The Pillars of Creation, which lie about 5,700 light-years from Earth, are composed of cool molecular hydrogen and dust. Due to strong winds and radiation from young nearby hot stars, the pillars are starting to get stripped of their contents. Long, finger-like structures can be seen emerging from the top of the pillars, which are larger than our own solar system.

Inside these structures, hydrogen and dust is gravitationally collapsing into new, infant stars. These new stars will add to the continued dispersion of materials within the pillars. The tallest of the pillars spans 3 light-years from top to bottom — three-quarters of the distance between the sun and our closest star. 

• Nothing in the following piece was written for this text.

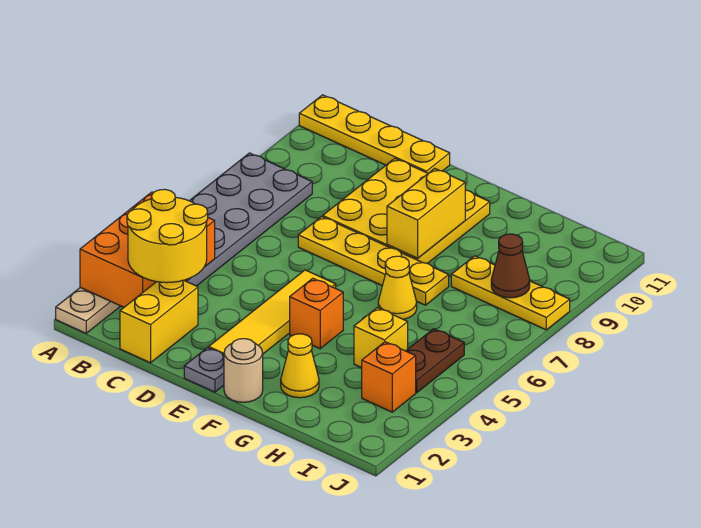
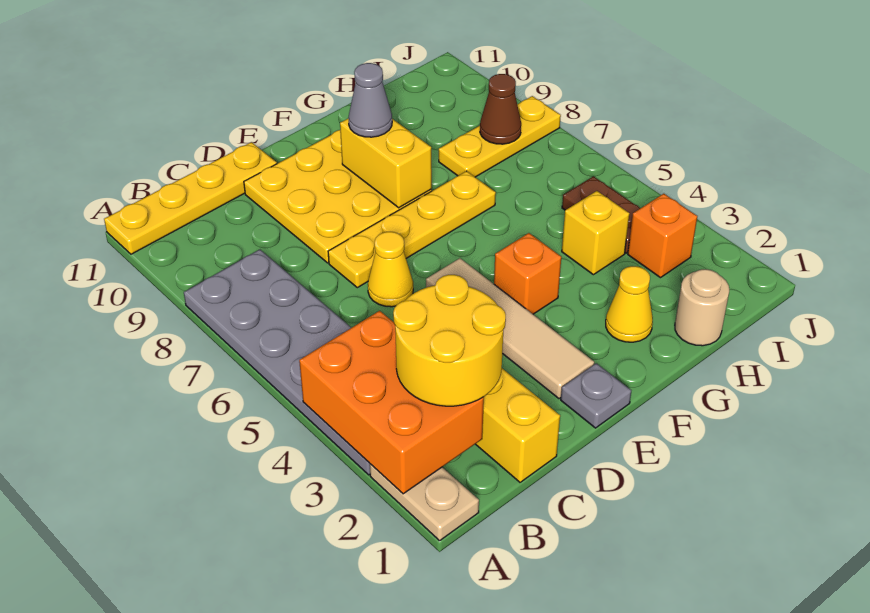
yellow tile E2:E5 level 1 -> tan tile E2:E5 level 1
tan round brick F1 level 1 -> tan round brick H1 level 1
none -> grey cone F9 level 3
yellow cone G6 level 1 -> yellow cone D6 level 1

The newly released video is based on observational data gathered for a study authored by Anna McLeod from the University of Durham in England, who also worked as a scientific advisor for the visualization project. 

The “Pillars of Creation” in the Eagle Nebula, imaged by the James Webb Space Telescope’s mid-infrared camera instrument. (Image credit: NASA, ESA, CSA, STScI, J. DePasquale (STScI), A. Pagan (STScI))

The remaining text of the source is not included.